2 Reprints not available. Address correspondence to PF Jacques, JM-USDA HNRC at Tufts University, 711 Washington Street, Boston, MA 02111. E-mail: paul{at}hnrc.tufts.edu.
See corresponding article on page 61.
The application of epidemiologic methods to nutrition is fraught with complications because of the highly interrelated nature of dietary exposures. For this reason, it is often difficult to separate out the specific effects of nutrients or foods despite the common practice of examining the role of single nutrients or foods in relation to disease risk. For example, diets high in fiber tend to be high in vitamin C, folate, various carotenoids, magnesium, and potassium. So when we see associations between fiber and disease risk, can we be certain that the relation is not a consequence of folate or carotenoid intake?
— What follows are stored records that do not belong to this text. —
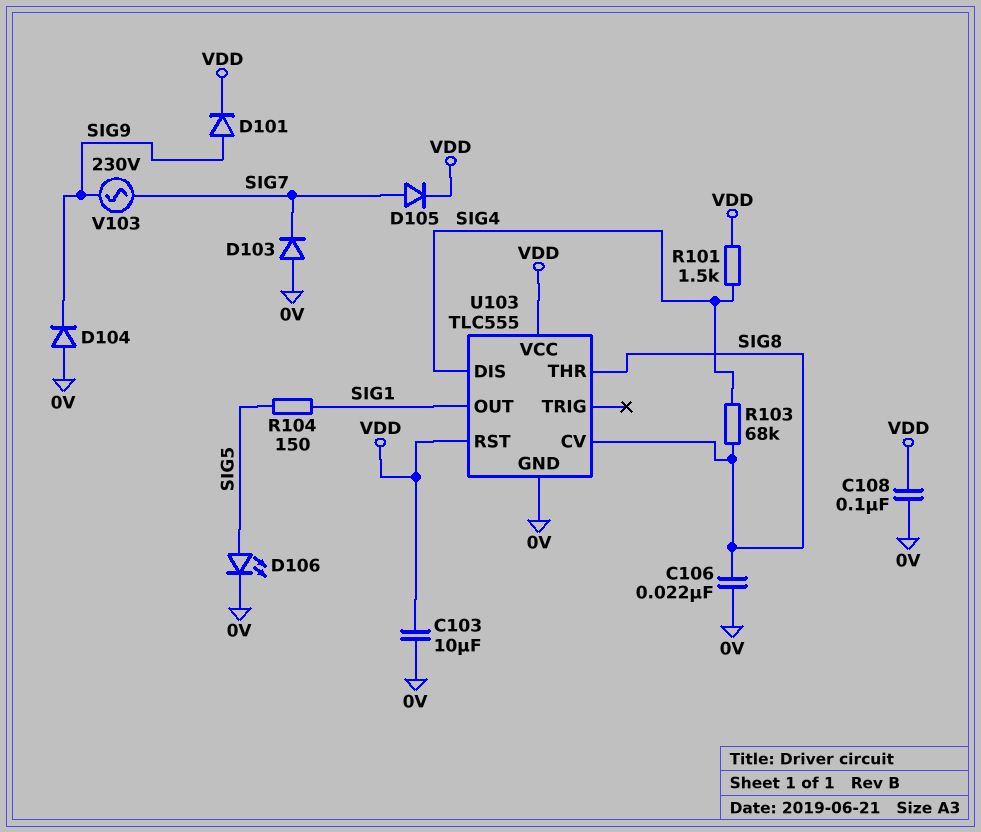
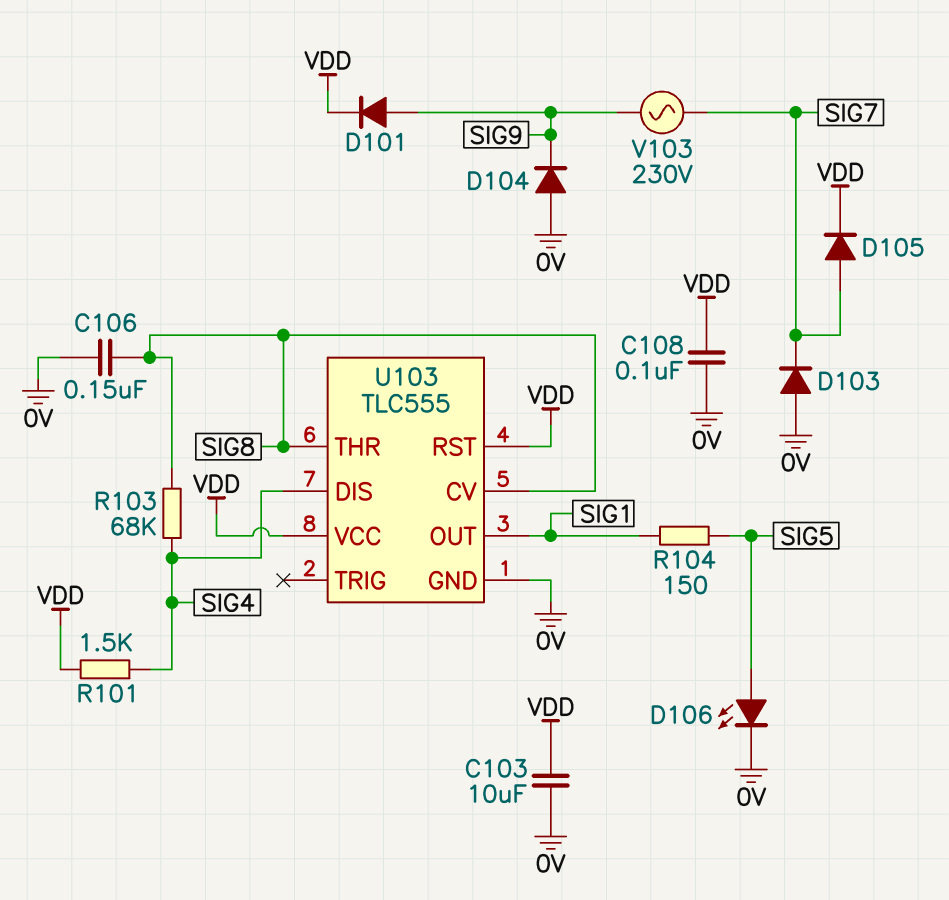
C106: 22nF (0V, SIG8) -> 150nF (0V, SIG8)

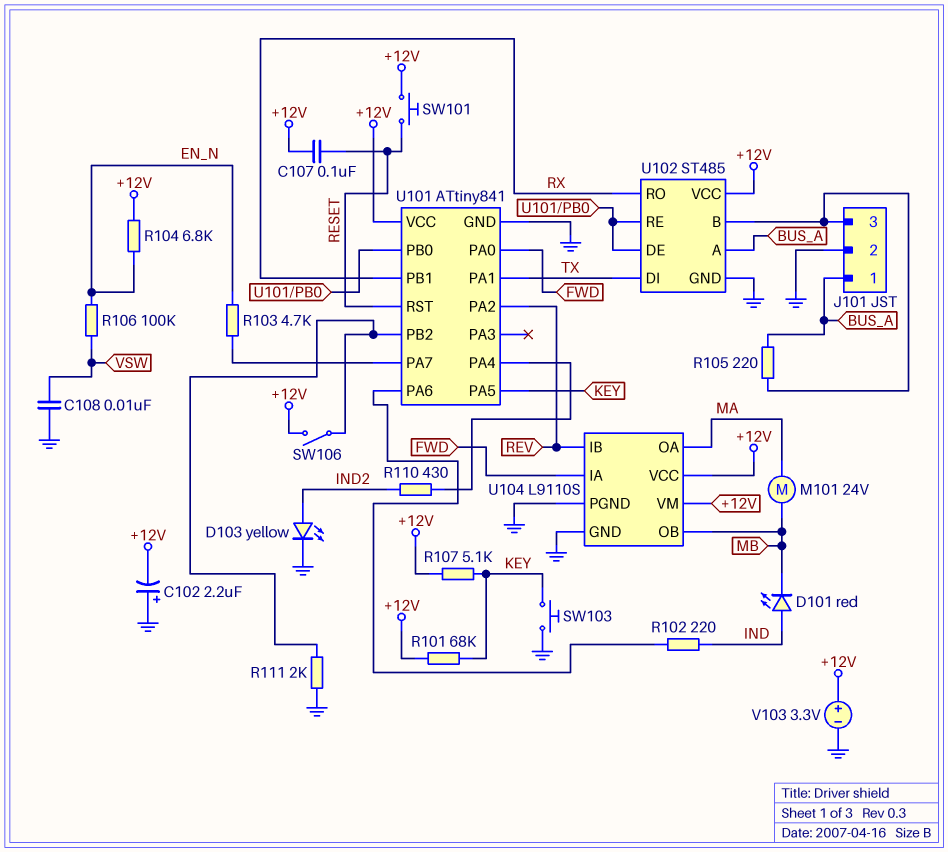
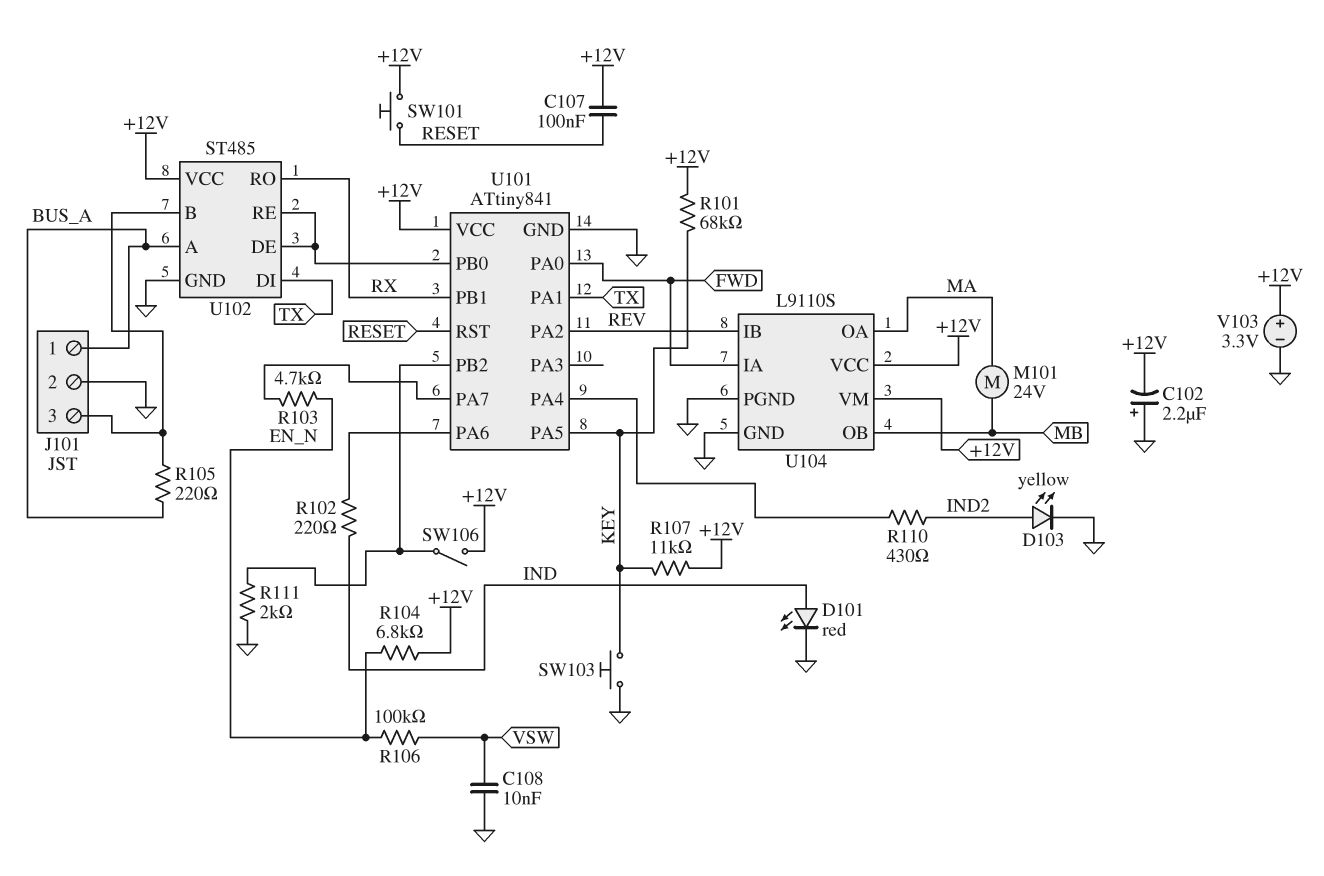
D101: LED red (A IND, K MB) -> LED red (A IND, K GND)
R107: 5.1k (+12V, KEY) -> 11k (+12V, KEY)

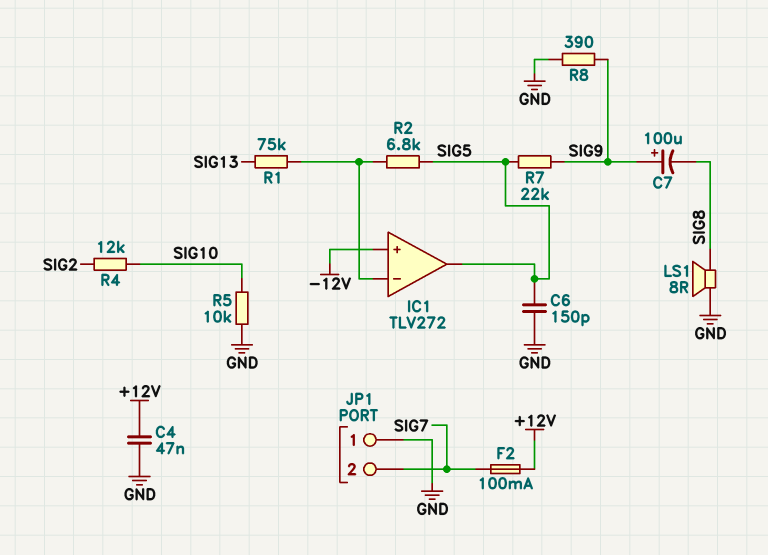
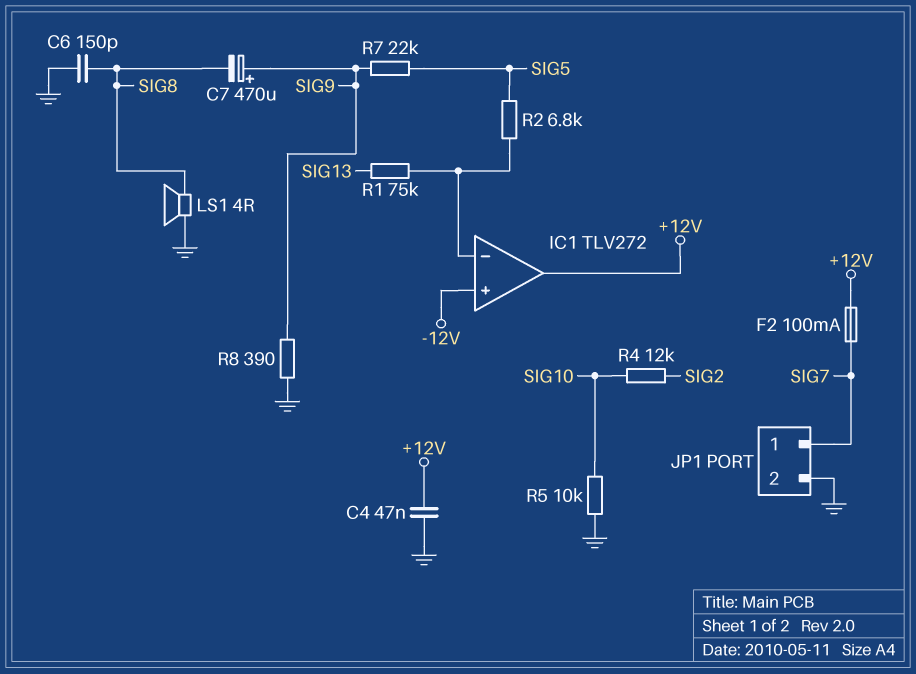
C6: 150pF (GND, SIG5) -> 150pF (GND, SIG8)
C7: 100uF (plus SIG9, minus SIG8) -> 470uF (plus SIG9, minus SIG8)
IC1 pin out: SIG5 -> +12V
JP1 pin 1: GND -> SIG7
JP1 pin 2: SIG7 -> GND
LS1: speaker 8R (GND, SIG8) -> speaker 4R (GND, SIG8)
The use of foods or food groups might help to capture some of the complexity of diet that is often lost in nutrient-based analyses, but similar problems exist with foods. For example, whole-grain consumption is inversely associated with meat and positively associated with vegetable, fruit, and fish consumption. When we see that whole-grain intake is associated with lower disease risk, can we be certain that the association is not due to differences in red meat or fruit and vegetable consumption? Even if we choose to adjust for intakes of other nutrients or foods, our ability to accomplish the adjustment can be limited when these intakes are highly correlated.
Even more important might be the fact that by trying to parse the effect of components of a diet, one might miss associations between diet and disease because the effects of the individual components are examined against the background of average risk associated with other nutrients or foods. Adjustment for the other nutrients would provide little help in this case. Moreover, analyses of individual nutrients and foods often ignore the many potential interactions between components of a diet and disease risk; even if one wishes to consider such interactions, enormous sample sizes may be required to assess multiple interactions.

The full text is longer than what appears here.